1

I am new in python. I have SAS data imported using pandas. The data is coming in below format.

CLASCODE    CLASDESC 
b'CT'       b'CTS-item' 
b'RI'       b'Request for information' 

I want to remove b and '' from the data through pandas or numpy. Please help.

Bill DeRose
  • 2,330
  • 3
  • 25
  • 36
  • 1
    These are just the representation of raw byte strings, there is no "b" character in those strings. – juanpa.arrivillaga Dec 05 '18 at 03:50
  • [`pandas.read_sas`](https://pandas.pydata.org/pandas-docs/stable/generated/pandas.read_sas.html) might be what you're looking for. A related post may be helpful: https://stackoverflow.com/questions/38930583/how-to-get-text-from-btext-in-the-pandas-object-type-after-using-read-sas. – Bill DeRose Dec 05 '18 at 04:01
  • 1
    thanks Bill, It is working fine now using encoding="utf-8" – Swapnil Dagar Dec 05 '18 at 04:44
  • Bill, I have another file to load.

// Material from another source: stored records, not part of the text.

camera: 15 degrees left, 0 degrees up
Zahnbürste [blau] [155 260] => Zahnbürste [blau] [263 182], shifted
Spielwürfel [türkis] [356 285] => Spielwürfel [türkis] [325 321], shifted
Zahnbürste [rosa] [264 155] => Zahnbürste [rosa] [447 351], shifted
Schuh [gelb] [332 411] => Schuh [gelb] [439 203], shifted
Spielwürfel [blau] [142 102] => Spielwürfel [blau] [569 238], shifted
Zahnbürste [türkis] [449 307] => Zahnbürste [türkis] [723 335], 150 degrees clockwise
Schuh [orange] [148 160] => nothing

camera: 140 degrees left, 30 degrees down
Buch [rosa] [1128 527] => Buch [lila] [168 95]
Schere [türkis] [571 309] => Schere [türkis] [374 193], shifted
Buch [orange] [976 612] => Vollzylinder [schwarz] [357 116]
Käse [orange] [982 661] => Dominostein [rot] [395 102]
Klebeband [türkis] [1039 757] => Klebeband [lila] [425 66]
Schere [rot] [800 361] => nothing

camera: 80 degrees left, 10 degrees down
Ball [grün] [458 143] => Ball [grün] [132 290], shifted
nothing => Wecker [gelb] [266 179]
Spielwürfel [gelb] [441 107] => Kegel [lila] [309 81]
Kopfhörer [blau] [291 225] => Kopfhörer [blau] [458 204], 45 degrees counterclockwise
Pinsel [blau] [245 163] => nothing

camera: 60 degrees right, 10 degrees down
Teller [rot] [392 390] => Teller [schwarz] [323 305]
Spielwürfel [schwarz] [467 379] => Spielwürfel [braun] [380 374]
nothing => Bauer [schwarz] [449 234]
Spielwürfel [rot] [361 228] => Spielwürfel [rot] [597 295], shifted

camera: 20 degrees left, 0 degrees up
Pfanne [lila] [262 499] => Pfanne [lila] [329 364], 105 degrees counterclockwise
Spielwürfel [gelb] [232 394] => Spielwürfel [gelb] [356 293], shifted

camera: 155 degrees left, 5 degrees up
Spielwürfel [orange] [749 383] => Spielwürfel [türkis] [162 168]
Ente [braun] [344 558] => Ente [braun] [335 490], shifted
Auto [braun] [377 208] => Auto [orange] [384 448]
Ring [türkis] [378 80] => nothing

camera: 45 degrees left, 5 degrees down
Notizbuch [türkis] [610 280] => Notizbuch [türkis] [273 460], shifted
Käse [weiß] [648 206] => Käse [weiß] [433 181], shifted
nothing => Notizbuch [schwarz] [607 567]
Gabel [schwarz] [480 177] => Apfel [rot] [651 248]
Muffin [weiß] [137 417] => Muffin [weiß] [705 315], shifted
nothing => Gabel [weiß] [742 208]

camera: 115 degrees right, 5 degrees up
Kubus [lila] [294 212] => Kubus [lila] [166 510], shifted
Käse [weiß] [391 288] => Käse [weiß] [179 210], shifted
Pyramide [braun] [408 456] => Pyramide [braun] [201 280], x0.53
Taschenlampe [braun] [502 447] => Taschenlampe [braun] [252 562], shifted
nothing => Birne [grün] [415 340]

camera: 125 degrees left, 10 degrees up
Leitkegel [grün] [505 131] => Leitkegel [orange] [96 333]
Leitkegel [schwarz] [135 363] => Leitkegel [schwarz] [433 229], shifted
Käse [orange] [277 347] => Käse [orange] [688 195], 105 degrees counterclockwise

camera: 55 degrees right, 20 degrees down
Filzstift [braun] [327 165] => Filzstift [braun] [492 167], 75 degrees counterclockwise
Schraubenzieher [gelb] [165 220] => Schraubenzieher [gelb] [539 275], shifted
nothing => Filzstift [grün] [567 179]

I did the same process but it is giving me below error. – Swapnil Dagar Dec 05 '18 at 05:45
  • UnicodeDecodeError: 'utf-8' codec can't decode byte 0x94 in position 0: invalid start byte i used this command to read the file d=pd.read_sas('nameaddr.sas7bdat',encoding="utf-8") – Swapnil Dagar Dec 05 '18 at 05:47

1 Answers1

0

Look for proper encoding while you do parsing. However, if you have to go with current way then here's how you can remove ' and b.

# Assuming data stored in series
s = pd.Series("CLASCODE CLASDESC b'CT' b'CTS-item' b'RI' b'Request for information'")
s = s.str.replace("'","")
s = s.str.replace("b","")
# CLASCODE CLASDESC CT CTS-item RI Request for information
meW
  • 3,832
  • 7
  • 27